The factual background which gave rise to this litigation may be thus epitomized:
Plaintiff entered the service of the city of Los Angeles on July 5, 1921, as a machinist, appointed under civil service rules and regulations in the Engineering Department of the Board of Public Works. The Los Angeles City Fire Department at that time, and until 1937, did not operate a shop of its own in which to repair fire apparatus and equipment.

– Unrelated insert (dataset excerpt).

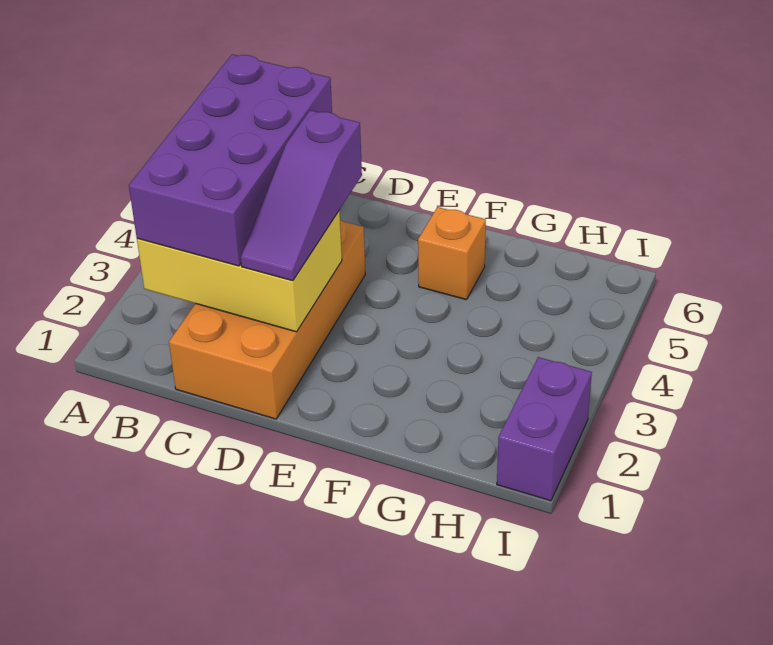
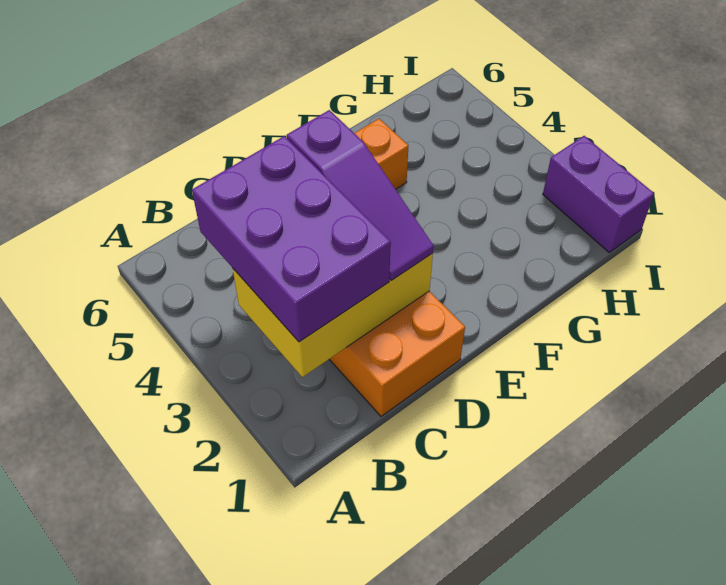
purple brick B2:C5 level 3 -> purple brick B2:C4 level 3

Until 1937, apparatus and equipment of the fire department was repaired, maintained and rebuilt in the shop operated by the Board of Public Works and in which plaintiff worked.

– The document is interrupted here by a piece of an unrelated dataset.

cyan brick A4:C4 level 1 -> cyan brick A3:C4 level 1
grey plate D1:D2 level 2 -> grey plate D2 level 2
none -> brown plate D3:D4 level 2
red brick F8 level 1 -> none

From July 5, 1921, to February 4, 1929, plaintiff worked as a machinist, in the course of which employment he worked on the repairing, maintaining and rebuilding of fire department apparatus and equipment, and worked upon other automotive equipment owned and operated by other departments of said city.
On February 4, 1929, after successfully passing a civil service examination, plaintiff was appointed under civil service rules and regulations to the Fire Department of the City of Los Angeles as auto electrician. From the last-mentioned date to the time when the fire department acquired its own shop in 1937, plaintiff, in his capacity as auto electrician, worked exclusively on the repair, maintenance and rebuilding of fire department equipment and apparatus, and, according to his testimony, he would go to various fire stations of the department to do some of the work.

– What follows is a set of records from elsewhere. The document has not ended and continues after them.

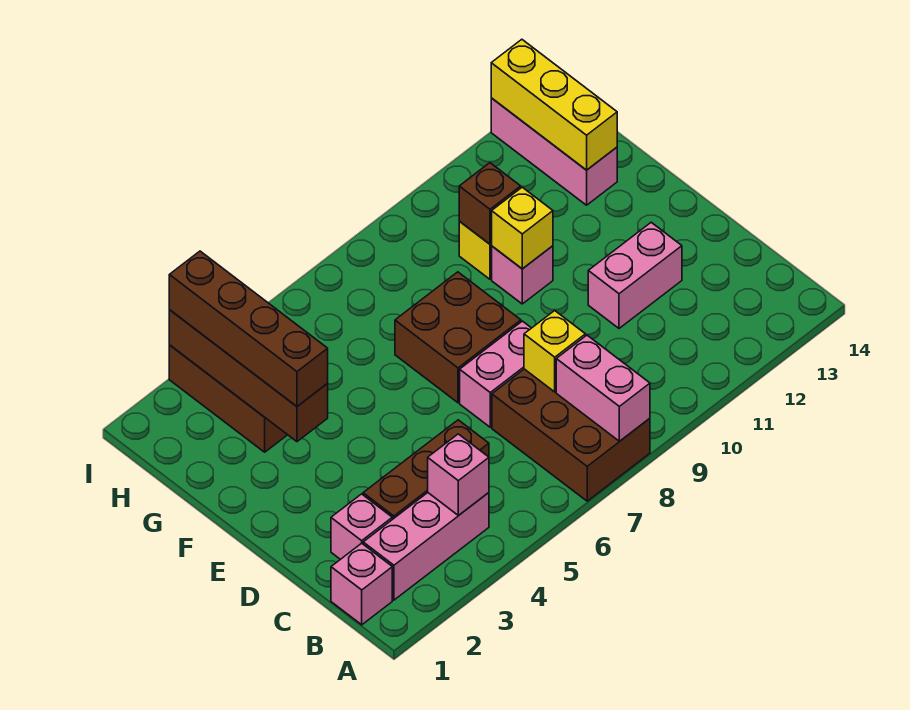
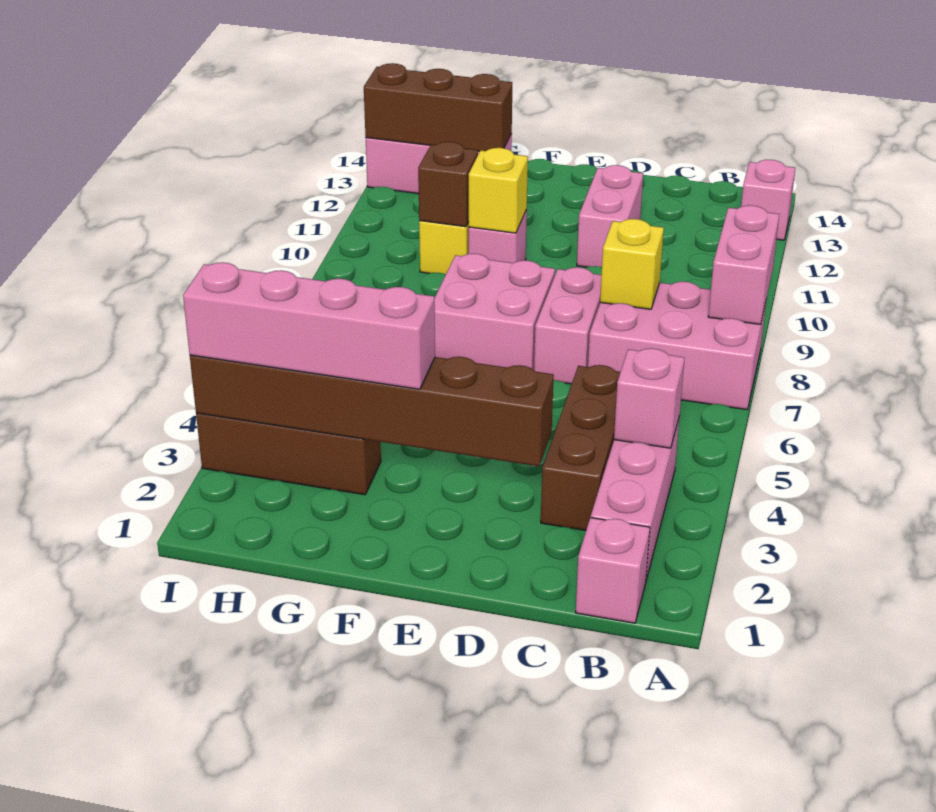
brown brick A7:C8 level 1 -> pink brick A7:C8 level 1
pink brick A8:B8 level 2 -> pink brick A8:A9 level 2
pink brick C2 level 1 -> pink brick A13 level 1
brown brick E7:F8 level 1 -> pink brick E7:F8 level 1
brown brick F3:I3 level 2 -> brown brick D3:I3 level 2
brown brick F3:I3 level 3 -> pink brick F3:I3 level 3
yellow brick G13:I13 level 2 -> brown brick G13:I13 level 2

In 1937, the fire department acquired its own shop and from that time all fire department equipment and apparatus has been repaired, maintained and rebuilt in the fire department shop which is used exclusively for that purpose. From 1937 to 1941, plaintiff continued to work at his position of fire department auto electrician, doing his work in the fire department shop and continuing to devote all of his time exclusively and solely to the repair, maintenance and rebuilding of fire department equipment and apparatus.
On April 7, 1941, plaintiff took, and successfully passed, an interdepartmental promotional civil service examination for the position of Fire Department Equipment Superintendent in the Los Angeles Fire Department. On November 1, 1941, he was regularly appointed, under civil service rules and regulations, to the civil service position in the Fire Department of the City of Los Angeles, known as Fire Equipment Superintendent of the Los Angeles Fire Department. Subsequently, the name of this position was changed to Superintendent of Automotive Equipment of the Los Angeles Fire Department.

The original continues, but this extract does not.